Working in collaboration with the RhineMain Polytechnic, materials scientists at the TU Darmstadt have developed an extremely sensitive explosives sensor that is capable of detecting even slight traces of the high-explosive chemical compound pentaerythritol tetranitrate (PETN). Terrorists had employed PETN in several attacks on commercial aircraft.
To date, the high-explosive chemical compound PETN could be detected exclusively by means of wipe tests and an ion-mobility spectrometer. However, since conducting such tests involves considerable time and effort, it is employed at airports for spot-checking only. Airport scanners and dogs trained to sniff out explosives have a hard time detecting PETN, since PETN is only slightly volatile and therefore liberates only small numbers of molecules into the ambient air.

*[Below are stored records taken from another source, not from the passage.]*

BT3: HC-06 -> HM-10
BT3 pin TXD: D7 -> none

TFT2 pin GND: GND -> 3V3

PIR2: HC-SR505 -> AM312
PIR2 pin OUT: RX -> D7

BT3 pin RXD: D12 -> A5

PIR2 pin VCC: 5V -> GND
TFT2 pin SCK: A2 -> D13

PETN is also a high explosive. Just a few grams are enough to totally destroy a medium-sized passenger car. Thanks to those properties, PETN has recently been frequently employed by terrorists. PETN was found in the package bombs that were intended to blow up cargo planes late last year and was also employed by the “underpants bomber” in his attempted attack on a passenger plane in December 2009.
Scientists at the TU‑Darmstadt have recently developed a nanosensor capable of detecting a single PETN‑molecule among ten billion air molecules. Explaining the new type of explosive detector’s operation, Dipl.‑Ing. Mario Boehme stated that, “If a PETN‑molecule enters the sensor’s nanotube, the nitro groups characteristic of PETN adhere to its surface and change its electrical conductivity, and that change may be detected by electronic instrumentation.”
Checking for explosives without spending more time in the process
In order to detect PETN using the new sensor, all that is necessary is conducting ambient air across the sensor. Boehme added that, “One possibility would be equipping the conventional metal detectors and X‑ray machines employed at airport security checkpoints with the new sensor and a device for inducting air.” That approach would allow discreetly checking all passengers and their luggage for explosives without spending more time in the process. He went on to state that, “However, another possibility would be utilizing a hand-held device similar to a table vacuum cleaner that would allow checking individual passengers.” Since the sensors are extremely small and inexpensive to manufacture, he can also envision employing them at sports events or in other types of security checks. He and his research associates are currently seeking industrial collaboration partners.